Most mortgage lenders are banks, and banks use standardized mortgage terms with respect to issues such as down payments, installment payments and interest rates. The better the buyer's credit, the more favorable these terms will be. Buyers who use land contracts are often unable to obtain commercial credit, and many cannot afford a down payment. Since the seller who finances the purchase is usually not a lending institution, the terms of a land contract can be far more flexible than the terms of a mortgage agreement.
If a buyer with a purchase money mortgage on his property defaults on repayment, the lender can auction the property to satisfy the mortgage debt. If the proceeds of the sale exceed the amount of the debt and the cost of the auction, the excess is returned to the buyer. This amount may be substantial if the buyer defaults after many years of paying installments and thus has built up a lot of equity in the home. When a buyer under a land contract defaults, the buyer has no equity in the home and cannot recover any of the installments he paid.
Foreclosure vs. Repossession
When a buyer with a mortgage defaults, the lender must institute foreclosure proceedings before evicting the buyer.

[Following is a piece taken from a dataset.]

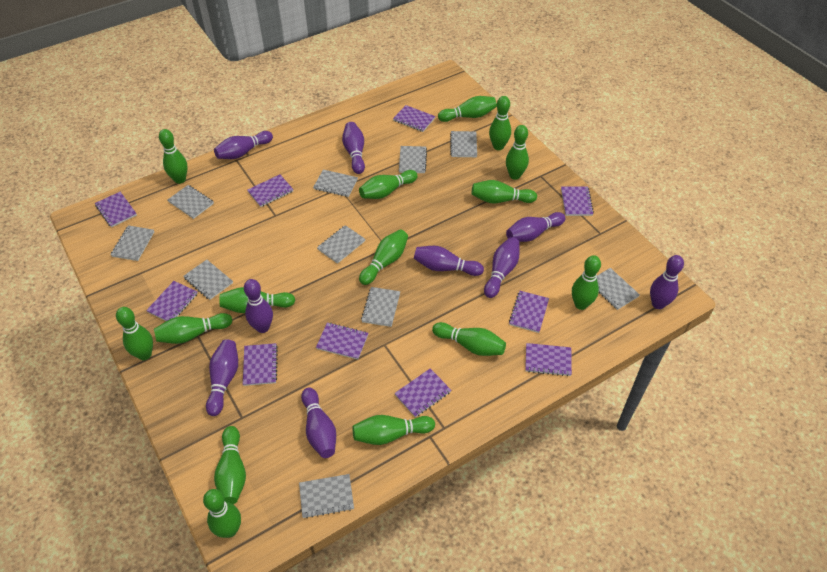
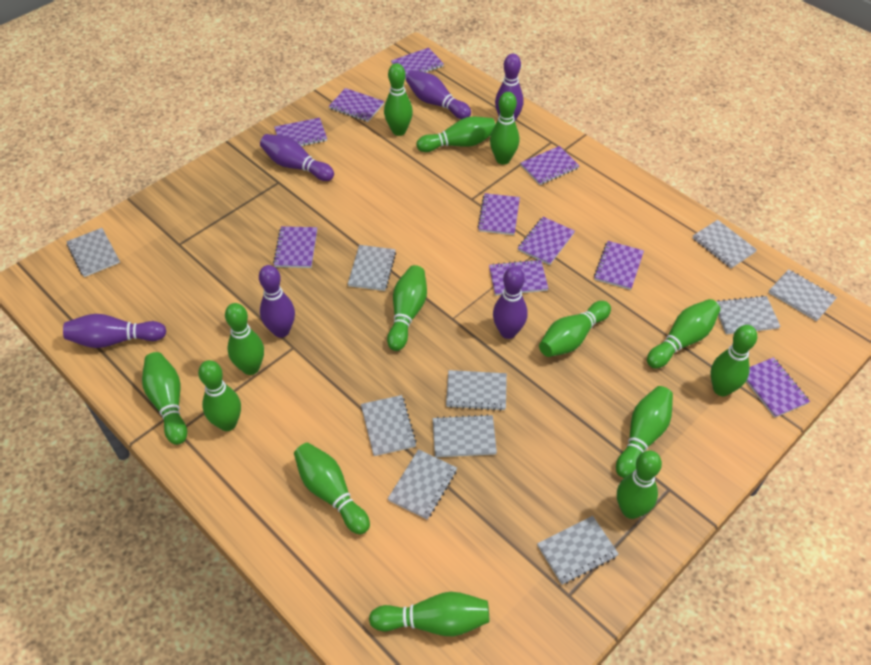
green bowling pin: 15 -> 14
purple bowling pin: 9 -> 6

Even after the property is auctioned, many states allow the buyer a "right of redemption" -- a period of time, typically between one and three years, to reclaim the property by paying the new owner a certain amount of money specified by state statute. If a buyer under a land contract defaults, the seller simply seeks a court order of eviction and has local officials physically evict the buyer if he refuses to leave voluntarily. The buyer has no right of redemption, since he never owned the property.